Il live è una messa, siamo (quasi) nel giorno del Signore e Francesco Bianconi e co. raccontano in un “Amen” cosa sono dieci anni di un disco e tanti in più di Baustelle: l’idea che ormai il disco, riportato ieri sera sul palco, sia diventato un vero cult della musica italiana.
Il concerto è un soffio, un fluire di vita e morte, amore e violenza, un po’ come Torino.
L’assoluto, il particolare: ogni canzone è accompagnata da un ricordo, da una situazione o una fotografia, il riascolto di Amen è necessario tanto per il pubblico quanto per la band.
Il set, a differenza di quello che ha accompagnato il tour, è scarico di ogni sovrastruttura, solo uno schermo e delle semplici immagini addobbano le canzoni, che scivolano via una dopo l’altra: i brani sulla scaletta sono combinati in modo da creare continui interscambi alla voce tra Bianconi e Rachele.
Vedere un concerto così è come osservare un fiore dalle sue radici, senza preoccuparsi di osservarne i petali e i colori.
Possiamo vedere e capire meglio ogni sfumatura dei nuovi lavori rispolverando un disco come Amen, e quel tornare in una dimensione più ristretta e semplice è una riscoperta dei Baustelle.
Da “Alfredo” all’esecuzione della “ghost track” questo concerto once in a lifetime ci permette di riscoprire delle storie, delle canzoni facendoci vedere come il tempo le ha cambiate, rimodellate e ricostruite.

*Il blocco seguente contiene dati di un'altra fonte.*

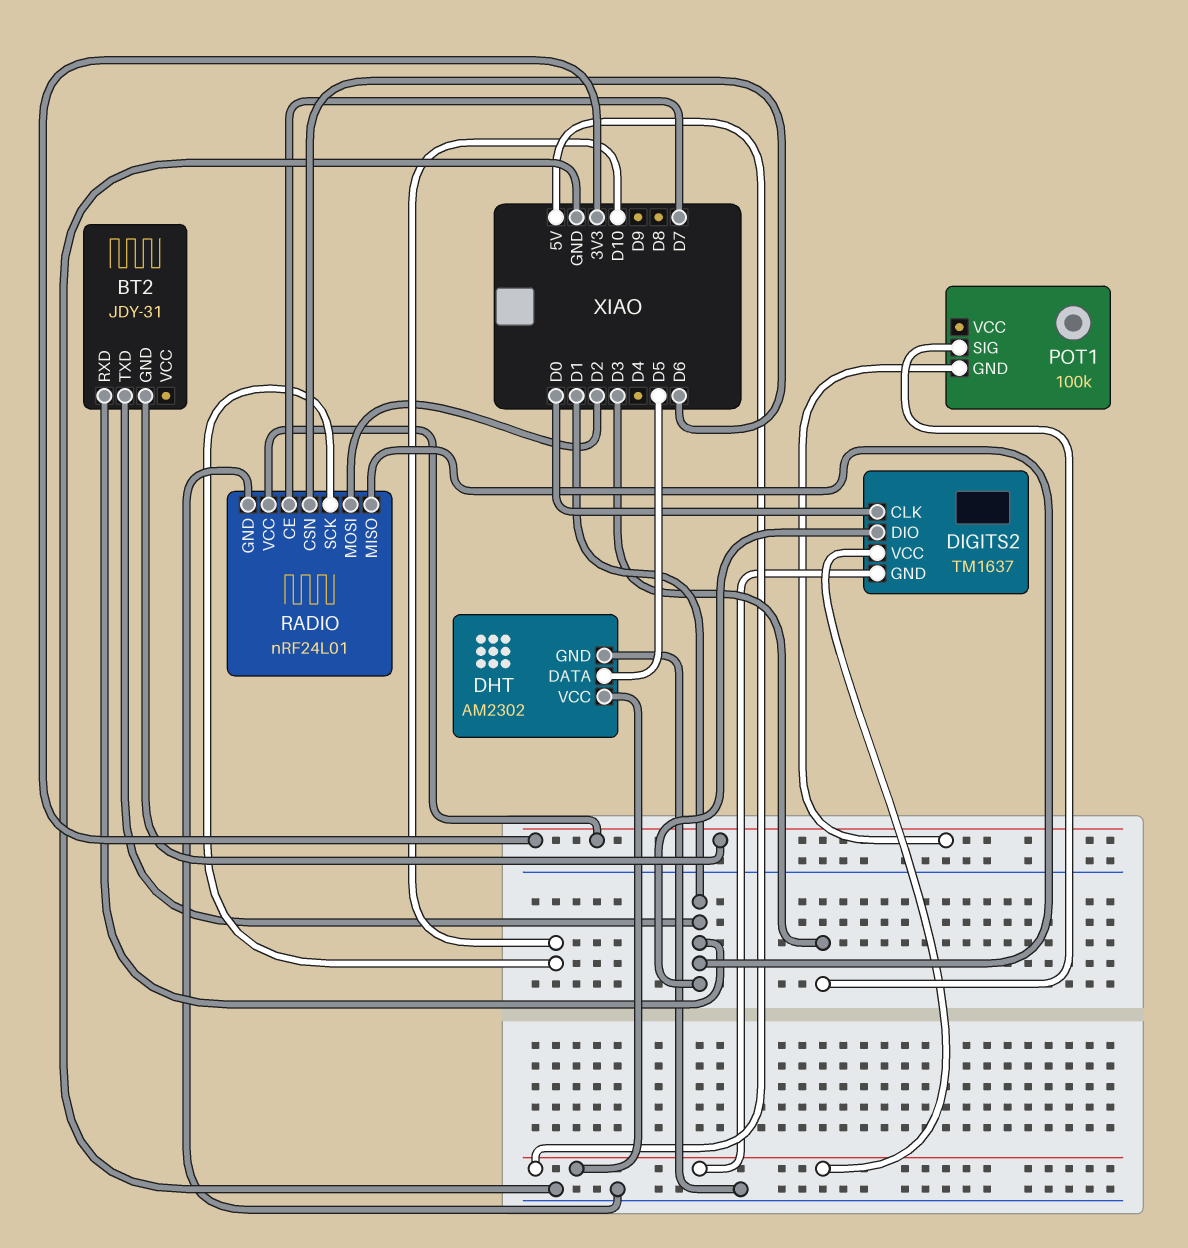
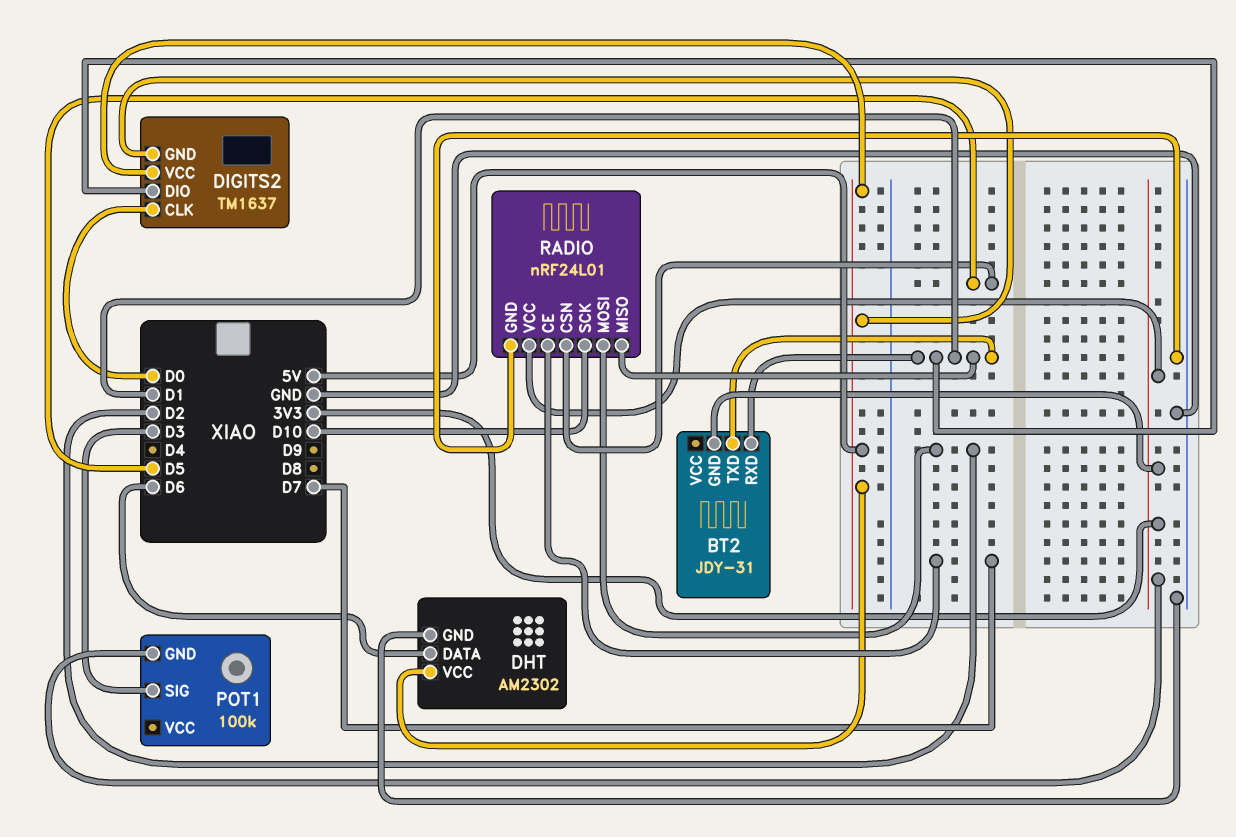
DHT pin DATA: D5 -> D6
RADIO pin CSN: D6 -> D5

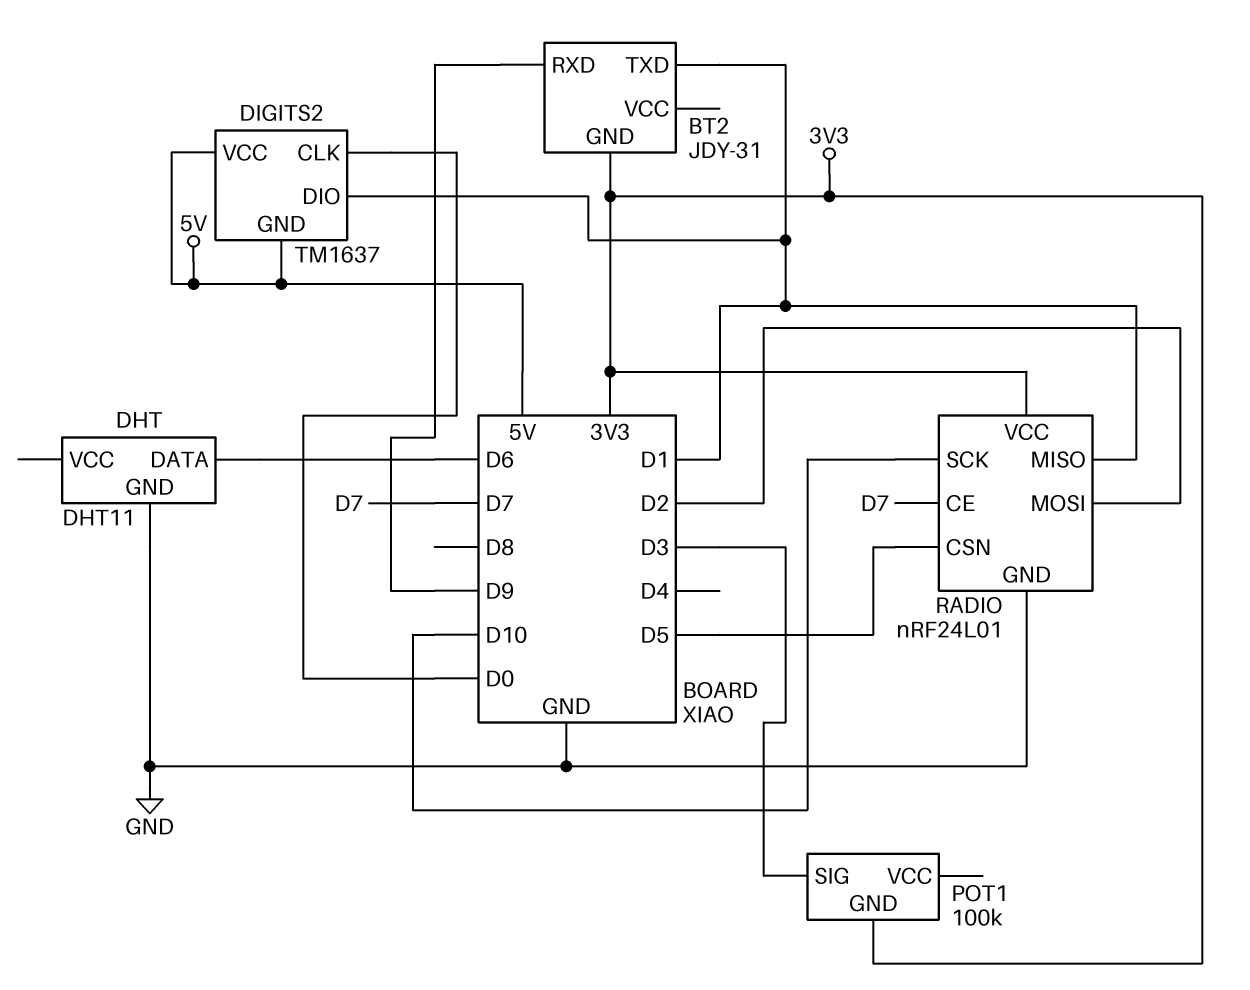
BT2 pin RXD: D1 -> D9
DHT: AM2302 -> DHT11
DHT pin VCC: 5V -> none

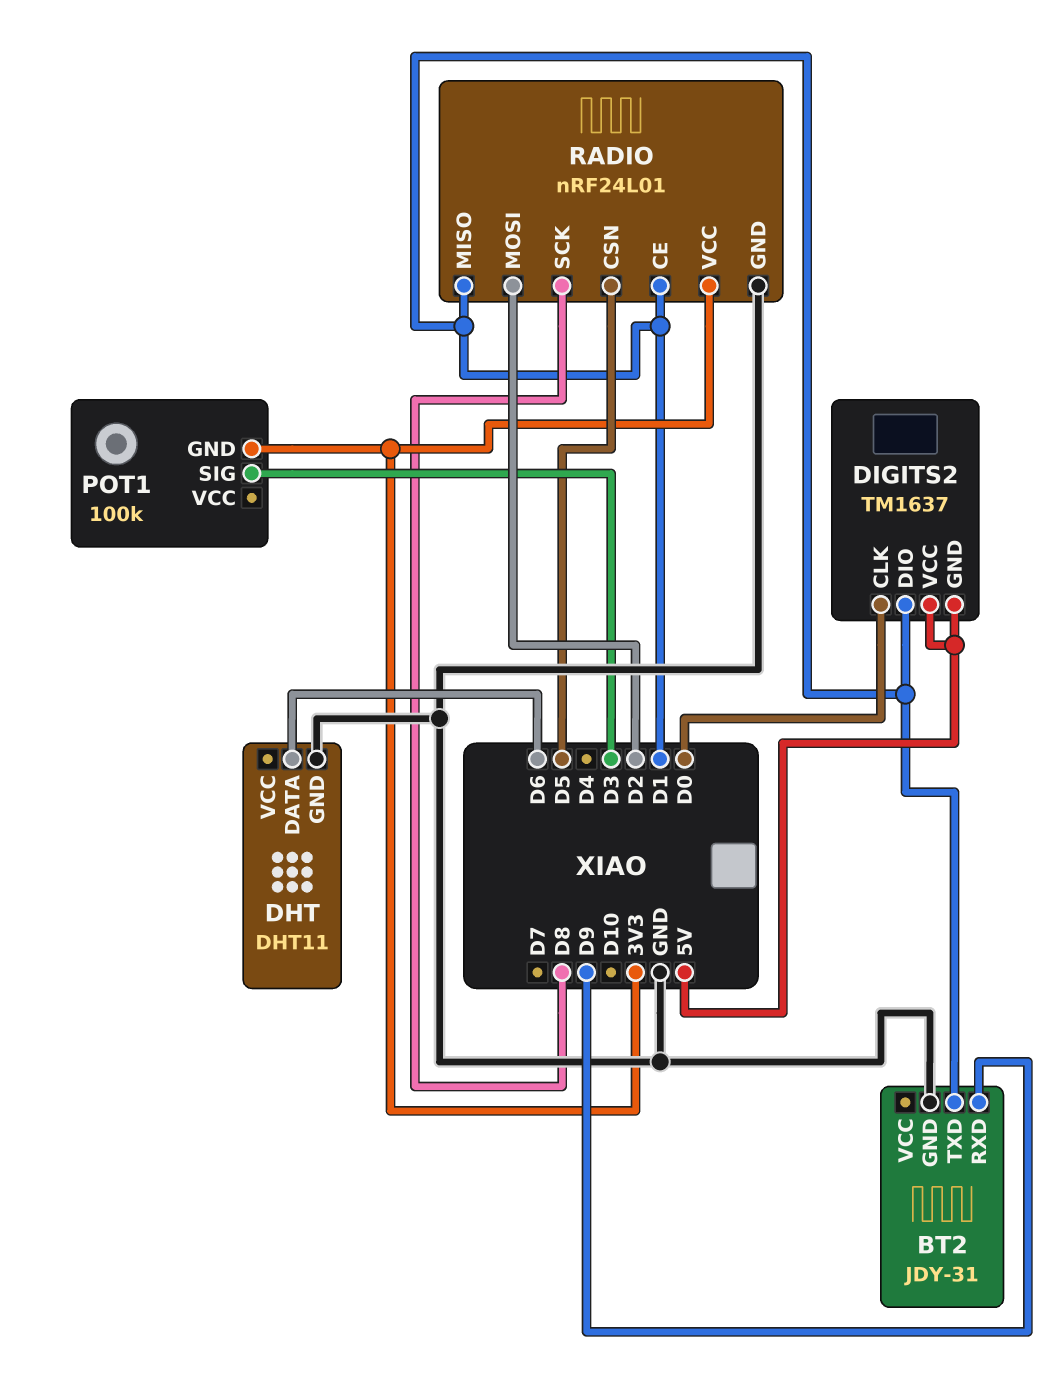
BT2 pin GND: 3V3 -> GND
RADIO pin CE: D7 -> D1
RADIO pin SCK: D10 -> D8

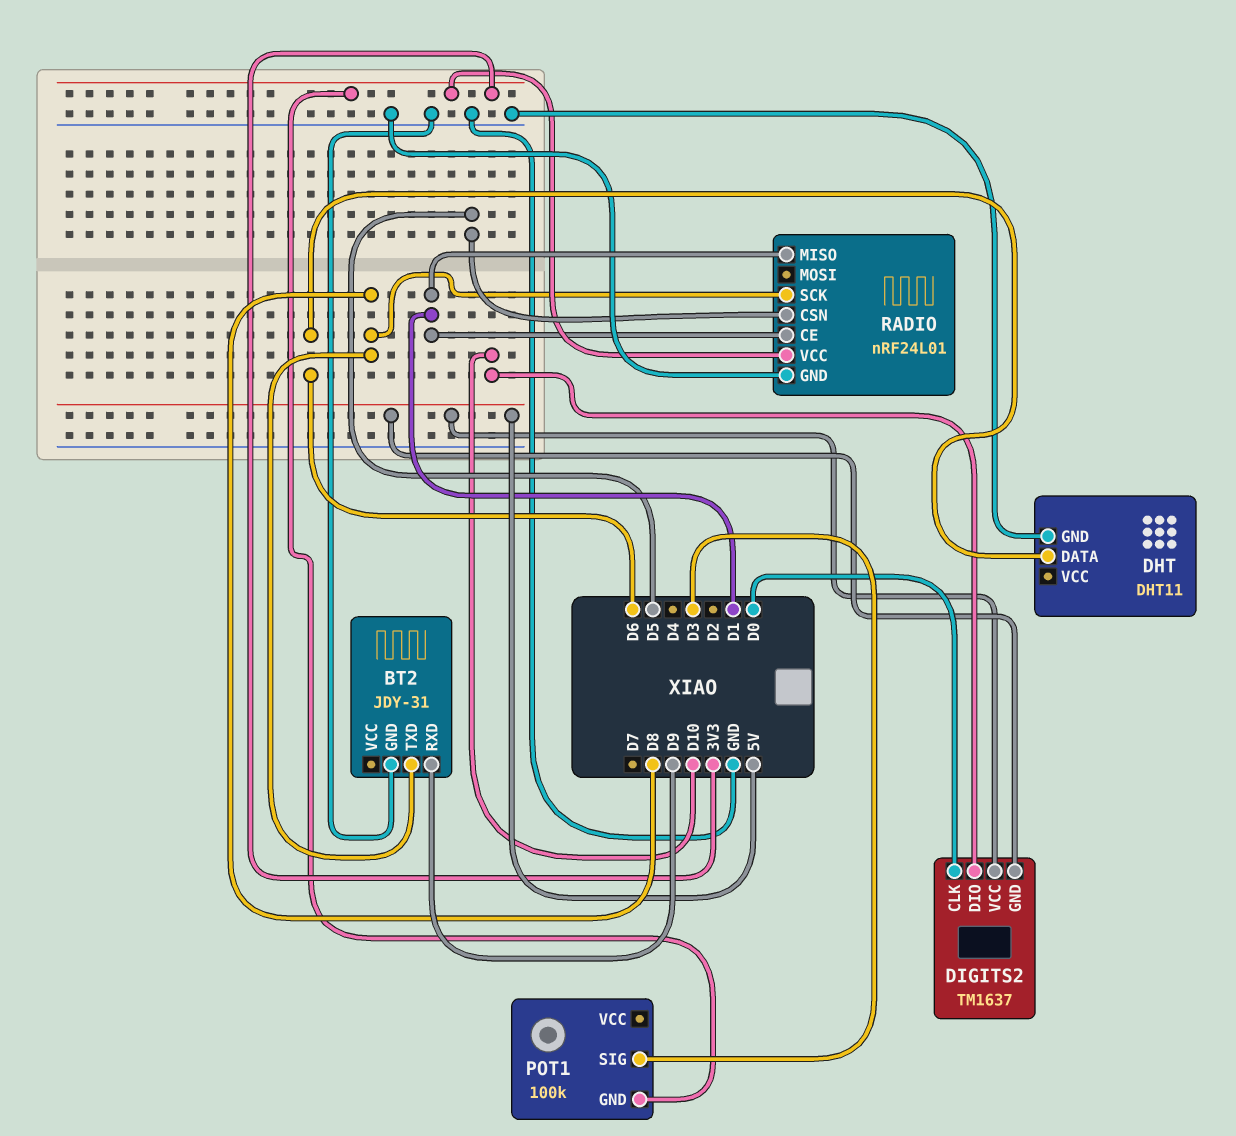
BT2 pin TXD: D1 -> D8
DIGITS2 pin DIO: D1 -> D10
RADIO pin MOSI: D2 -> none

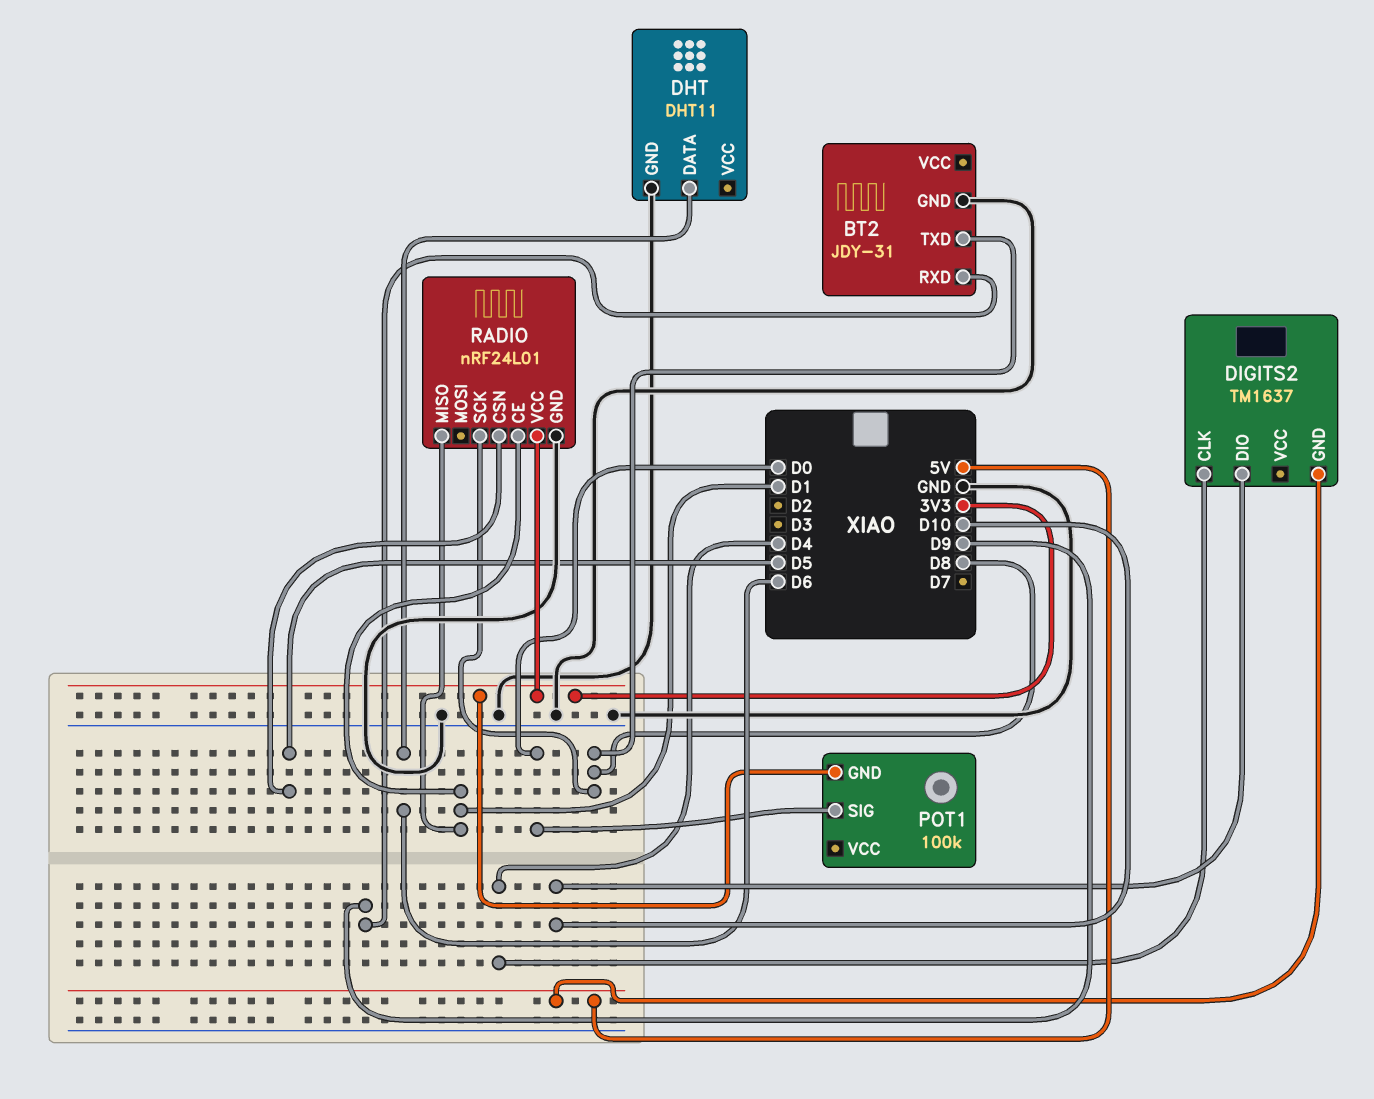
DIGITS2 pin CLK: D0 -> D4
DIGITS2 pin VCC: 5V -> none
POT1 pin SIG: D3 -> D0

Penso che un concerto celebrativo possa essere interpretato in due modi: come una festa leggermente decadente (in senso assolutamente positivo) o come un modo per la band di riscoprire le vecchie storie, innovarle, cambiarle e offrire una nuova chiave di lettura. In questo concerto c’è la festa e anche l’esigenza di essere più duttili del tempo.
I Baustelle sono parte della storia, e a giudicare dal pubblico di ieri sera, questa storia è mastodontica e complessa: allora non resta altro che tornare ad ascoltare Amen, ma con un occhio al futuro e al presente perché: “il passato ha rotto il cazzo”, come ha ricordato Bianconi nei ringraziamenti finali.
Contro il tempo e lo spazio, in ogni modo, Charlie surfa ancora.